# Gerador de modelo Word2vec

In [2]:
import os, glob, pickle
import spacy
from spacy import displacy
from tqdm import tqdm

import string
from string import punctuation
from gensim.test.utils import datapath
from gensim import utils
from gensim.models import Word2Vec, word2vec

import pandas as pd
import time
import re
import json
import os
from pprint import pprint
from IPython.display import clear_output

In [36]:
outputs = '../outputs/'

In [2]:
nlp = spacy.load("pt_core_news_sm")

# retrieve data from MongoDB

In [3]:
import pymongo
from pymongo import MongoClient
import dns
client = MongoClient()

In [4]:
db = client.twitter
collection_ufmg = db.ufmg_filtered

In [5]:
from nltk.tokenize import TweetTokenizer
tknzr = TweetTokenizer()

In [6]:
file_len = 7503436
objects = collection_ufmg.find({})
tweets_list = []
data = pd.DataFrame()
count = 0
for obj in objects:
    date = obj['date']
    if isinstance(date, int):
        date = date/1000
    else: date = time.mktime(time.strptime(date[:10], '%Y-%m-%d'))
    #if date >= 1451617260: # 1451617260 = 2016-01-01
    obj['date'] = time.strftime('%Y-%m-%d', time.localtime(date))
    obj['text'] = re.sub(r'\\', '', obj['text'])
    if 'extended_tweet' in obj: 
        obj['extended_tweet'] = re.sub(r'\\', '', obj['extended_tweet']['full_text'])
    tweets_list.append(obj)

    count += 1
    if count % (int(file_len/1000)) == 0:
        
        #here I reset the list to save memory usage
        if tweets_list: data = data.append(tweets_list, ignore_index=True)
        tweets_list = []
        
        clear_output()
        
        frac = count/file_len*100
        print("%.1f" % frac, "% done", sep="")

100.0% done


In [41]:
data = data[['text']]

# clear text

In [None]:
#testing regex
text = 'estou com dengue, estou mesmo, nada restou'
text = re.sub('(^|\W)estou', r'\1to', text)
text = re.sub('(\W)com(\W)', r'\1cm\2', text)

text

In [7]:
def clear_text(text):
    text = re.sub('a+', 'a', text)
    text = re.sub('e+', 'e', text)
    text = re.sub('i+', 'i', text)
    text = re.sub('o+', 'o', text)
    text = re.sub('u+', 'u', text)
    text = re.sub('(^|\W)estou', r'\1to', text)
    text = re.sub('(\W)com(\W)', r'\1cm\2', text)
    text = re.sub('(\W)muito(\W)', r'\1mto\2', text)
    #text = re.sub('https?\:\/\/[\w\.\/\?\\]+', '', text) # remove URLs, omitted to avoid errors
    return text

In [8]:
def remove_special_char(text):
    text = re.sub('[áàãâ]', 'a', text)
    text = re.sub('[óòõô]', 'o', text)
    text = re.sub('[éèê]', 'e', text)
    text = re.sub('[íì]', 'i', text)
    text = re.sub('[úù]', 'u', text)
    text = re.sub('ç', 'c', text)
    return text

# build tokens

In [13]:
def build_tokens(text):
    if text is not None: tokens = tknzr.tokenize(text.translate(str.maketrans('', '', string.punctuation)))
    else: tokens = []
    return tokens

In [42]:
data['text_original'] = data['text']
data['text'] = data['text'].apply(lambda x: clear_text(x.lower()))
data['tokens'] = data['text'].apply(lambda x: build_tokens(x))

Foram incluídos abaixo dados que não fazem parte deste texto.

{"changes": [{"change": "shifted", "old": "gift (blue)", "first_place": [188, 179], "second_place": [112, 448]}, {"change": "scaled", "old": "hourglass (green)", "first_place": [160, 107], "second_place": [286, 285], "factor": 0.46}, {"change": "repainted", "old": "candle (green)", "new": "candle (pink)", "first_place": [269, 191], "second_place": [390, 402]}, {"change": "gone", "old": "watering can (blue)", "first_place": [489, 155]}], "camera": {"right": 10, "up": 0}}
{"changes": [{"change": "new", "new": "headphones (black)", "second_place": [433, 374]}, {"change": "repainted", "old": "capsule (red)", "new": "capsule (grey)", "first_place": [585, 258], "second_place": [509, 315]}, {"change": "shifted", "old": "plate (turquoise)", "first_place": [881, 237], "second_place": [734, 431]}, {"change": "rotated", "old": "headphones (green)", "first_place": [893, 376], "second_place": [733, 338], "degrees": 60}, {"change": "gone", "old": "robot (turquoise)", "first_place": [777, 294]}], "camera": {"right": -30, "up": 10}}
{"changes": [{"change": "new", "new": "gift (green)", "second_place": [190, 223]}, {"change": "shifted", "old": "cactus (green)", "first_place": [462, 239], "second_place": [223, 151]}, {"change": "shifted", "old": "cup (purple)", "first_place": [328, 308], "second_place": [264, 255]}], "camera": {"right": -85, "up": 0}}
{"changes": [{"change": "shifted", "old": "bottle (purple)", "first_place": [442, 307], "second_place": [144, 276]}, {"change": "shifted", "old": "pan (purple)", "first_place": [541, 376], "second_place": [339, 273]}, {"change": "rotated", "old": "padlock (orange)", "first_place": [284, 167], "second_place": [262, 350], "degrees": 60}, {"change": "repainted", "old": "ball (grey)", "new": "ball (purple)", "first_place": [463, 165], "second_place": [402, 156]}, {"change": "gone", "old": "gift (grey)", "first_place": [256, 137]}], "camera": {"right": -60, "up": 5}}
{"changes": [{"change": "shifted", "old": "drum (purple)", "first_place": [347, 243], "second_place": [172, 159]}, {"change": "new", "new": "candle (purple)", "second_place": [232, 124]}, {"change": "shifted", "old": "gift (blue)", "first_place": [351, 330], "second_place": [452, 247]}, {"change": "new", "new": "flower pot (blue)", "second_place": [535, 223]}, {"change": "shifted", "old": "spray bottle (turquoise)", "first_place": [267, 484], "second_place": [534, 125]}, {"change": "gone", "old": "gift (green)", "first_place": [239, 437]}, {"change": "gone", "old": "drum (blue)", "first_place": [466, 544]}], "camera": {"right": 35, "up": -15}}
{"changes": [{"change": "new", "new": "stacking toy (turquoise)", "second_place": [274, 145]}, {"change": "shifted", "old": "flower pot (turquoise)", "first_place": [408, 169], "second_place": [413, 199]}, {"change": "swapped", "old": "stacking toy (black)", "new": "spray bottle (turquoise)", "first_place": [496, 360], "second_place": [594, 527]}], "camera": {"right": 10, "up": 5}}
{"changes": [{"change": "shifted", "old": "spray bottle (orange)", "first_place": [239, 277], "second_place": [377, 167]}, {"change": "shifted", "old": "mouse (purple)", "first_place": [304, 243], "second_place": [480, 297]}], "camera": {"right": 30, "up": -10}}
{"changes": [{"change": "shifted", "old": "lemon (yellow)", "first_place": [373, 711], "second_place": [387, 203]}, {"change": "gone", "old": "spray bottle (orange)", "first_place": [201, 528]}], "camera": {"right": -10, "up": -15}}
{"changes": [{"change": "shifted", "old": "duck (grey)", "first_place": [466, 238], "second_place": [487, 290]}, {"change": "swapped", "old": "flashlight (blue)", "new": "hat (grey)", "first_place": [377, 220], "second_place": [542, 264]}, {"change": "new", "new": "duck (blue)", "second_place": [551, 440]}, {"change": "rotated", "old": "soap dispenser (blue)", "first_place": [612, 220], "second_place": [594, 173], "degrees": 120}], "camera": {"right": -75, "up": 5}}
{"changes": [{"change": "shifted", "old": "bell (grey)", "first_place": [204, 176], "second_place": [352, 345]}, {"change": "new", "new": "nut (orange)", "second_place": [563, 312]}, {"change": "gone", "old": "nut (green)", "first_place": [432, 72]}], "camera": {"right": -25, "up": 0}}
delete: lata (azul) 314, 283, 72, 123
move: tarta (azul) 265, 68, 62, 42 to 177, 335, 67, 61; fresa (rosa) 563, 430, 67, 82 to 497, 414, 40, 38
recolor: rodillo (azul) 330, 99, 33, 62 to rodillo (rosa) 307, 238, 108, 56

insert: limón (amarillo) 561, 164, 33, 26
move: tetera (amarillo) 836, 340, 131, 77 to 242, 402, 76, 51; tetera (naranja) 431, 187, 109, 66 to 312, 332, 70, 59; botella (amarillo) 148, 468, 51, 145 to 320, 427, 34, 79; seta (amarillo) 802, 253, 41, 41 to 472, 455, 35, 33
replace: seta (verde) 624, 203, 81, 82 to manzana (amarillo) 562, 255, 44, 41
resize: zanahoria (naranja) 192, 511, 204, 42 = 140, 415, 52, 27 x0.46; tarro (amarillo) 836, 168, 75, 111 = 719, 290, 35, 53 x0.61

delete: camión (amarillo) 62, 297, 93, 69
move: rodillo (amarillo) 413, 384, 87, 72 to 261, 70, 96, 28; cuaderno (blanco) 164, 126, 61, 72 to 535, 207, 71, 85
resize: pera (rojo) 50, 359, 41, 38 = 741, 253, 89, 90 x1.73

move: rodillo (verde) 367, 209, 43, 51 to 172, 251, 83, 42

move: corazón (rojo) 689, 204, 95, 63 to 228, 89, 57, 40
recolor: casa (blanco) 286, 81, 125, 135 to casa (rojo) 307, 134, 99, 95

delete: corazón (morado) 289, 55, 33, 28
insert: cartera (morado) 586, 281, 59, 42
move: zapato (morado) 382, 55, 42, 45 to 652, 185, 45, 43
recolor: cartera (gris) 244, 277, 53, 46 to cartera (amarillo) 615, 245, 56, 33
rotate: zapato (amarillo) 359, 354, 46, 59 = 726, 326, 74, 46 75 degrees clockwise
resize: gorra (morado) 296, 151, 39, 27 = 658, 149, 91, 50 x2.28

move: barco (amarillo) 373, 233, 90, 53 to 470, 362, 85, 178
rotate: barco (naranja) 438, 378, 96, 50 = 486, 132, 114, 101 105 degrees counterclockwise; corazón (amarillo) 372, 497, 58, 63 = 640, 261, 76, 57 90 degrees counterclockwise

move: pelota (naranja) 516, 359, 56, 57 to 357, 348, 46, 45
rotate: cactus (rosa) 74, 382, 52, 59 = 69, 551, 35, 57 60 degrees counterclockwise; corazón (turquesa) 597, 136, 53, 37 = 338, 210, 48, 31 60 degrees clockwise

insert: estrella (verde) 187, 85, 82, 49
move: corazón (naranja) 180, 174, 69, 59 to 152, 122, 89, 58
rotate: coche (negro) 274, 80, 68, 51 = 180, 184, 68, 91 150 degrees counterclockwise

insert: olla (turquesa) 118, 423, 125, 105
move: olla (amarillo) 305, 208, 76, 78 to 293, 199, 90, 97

#### build tokens for encoded text (just removed special characters)

In [43]:
data['text_encoded'] = data['text'].apply(lambda x: remove_special_char(x))
data['tokens_encoded'] = data['text_encoded'].apply(lambda x: build_tokens(x))

#### texts to variables

In [34]:
VT = list(data['tokens'])
VT_encoded = list(data['tokens_encoded'])

#### build tokens and variable with bigrams
* source: https://radimrehurek.com/gensim/models/phrases.html

In [19]:
from gensim.models.phrases import Phrases, Phraser

In [44]:
sentences = list(data['tokens_encoded'])
phrases = Phrases(sentences, min_count=10, threshold=1)

VT_encoded_bigrams = []
bigram = Phraser(phrases)
for sent in bigram[sentences]:
    VT_encoded_bigrams.append(sent)

In [46]:
print(VT_encoded_bigrams[:5])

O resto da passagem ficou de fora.